Он прощается и кладет трубку.
– Ищут цену для этих гигантских стальных роликов, которые покрыты резиной.
– И для чего они?
– Используются на текстильных фабриках.
– Кто их покупает?
– На этом рынке? Да любой, кто покупает сталь. Цена достаточно высока, чтобы они разобрались с резиной. Но на другом рынке, может, и не так.
Обычно сталь, обернутая толстой резиной, – не тот товар, которого жаждут покупатели, разве что отчаянно нуждающиеся. Но летом 2008 года, когда цены на лом достигли новых высот, покупатели в панике брали любой вид стали – в страхе увидеть на следующее утро еще более высокие цены.
Я не вспоминаю об этой поездке на такси три года, но летом 2011-го мы с Кристиной оказываемся в офисе Дэйва Стэйджа, управляющего базой компании OmniSource в Форт-Уэйне, и вот там всплывает наш разговор с Рэнди. Мы только что закончили экскурсию по шредеру и обсуждаем, насколько горячими были рынки лома непосредственно перед падением в 2008 году. Я рассказываю Дэйву о том вечере.
– Я знаю, что это были за ролики, – кивает он. – Видел их.
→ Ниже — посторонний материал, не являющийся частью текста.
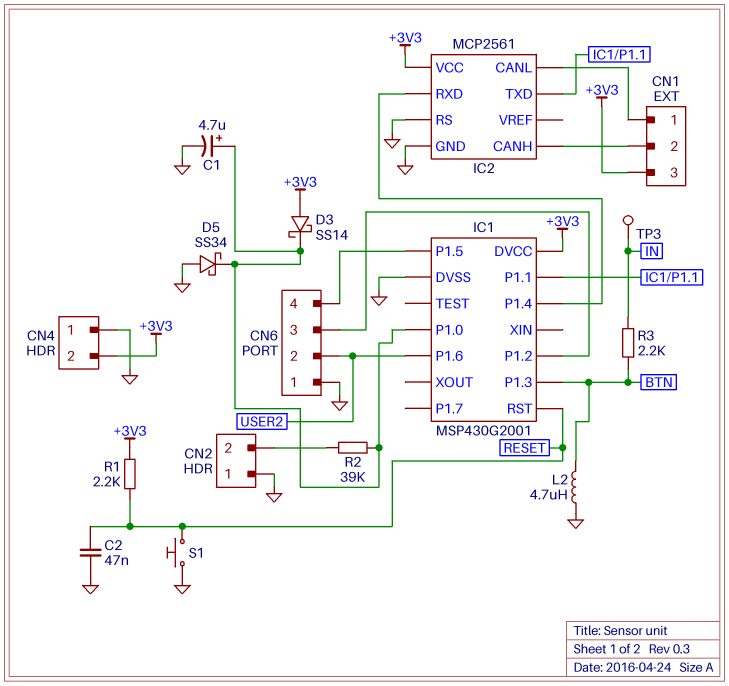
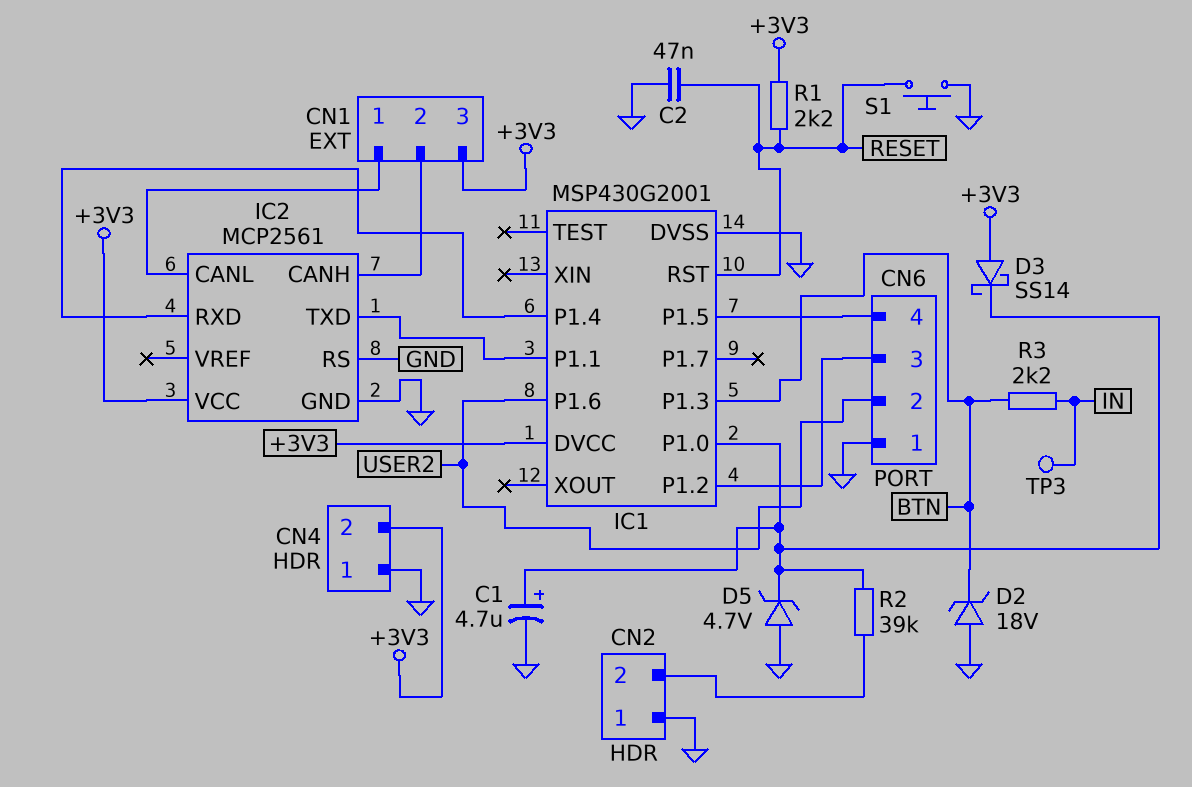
D2: none -> zener 18V (A GND, K BTN)
D5: schottky SS34 (A GND, K IC1/P1.0) -> zener 4.7V (A GND, K IC1/P1.0)
L2: 4.7uH (BTN, GND) -> none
Рынок в 2008 году был безумным.
– Во как?
Он смеется.
– Точно. Летом 2008-го у нас была очередь к шредеру до центра Форт-Уэйна. На три километра.
Это привлекает внимание Кристины.
– В самом деле?
– На семь часов. Такое бывает, когда цены действительно высокие. Люди начинают вытаскивать вещи из гаража, из лесу, с полей… В другое время они бы их и не тронули.
Несколькими месяцами раньше я сидел с Деннисом Россом – старшим, старшим вице-президентом компании Huron Valley Steel, основанной Леонардом Фрицем в Детройте. Шредер Huron Valley оказался первым шредером в Детройте, и Росс рассказывал мне свою историю. В конце 1960-х все хотели попасть туда, где берут старые автомобили, да еще и платят за них, и потому, когда компания начала работать, у нее на дворе стояли пробки. Тем не менее, по словам Росса, запасы брошенных машин начали сокращаться только в начале 1990-х, и только в 2008 году с ростом цен на сталь американская индустрия металлолома наконец наверстала упущенное и утилизирует все, что попадает на автосвалки. «С тех пор имеем дело лишь с недавним ломом».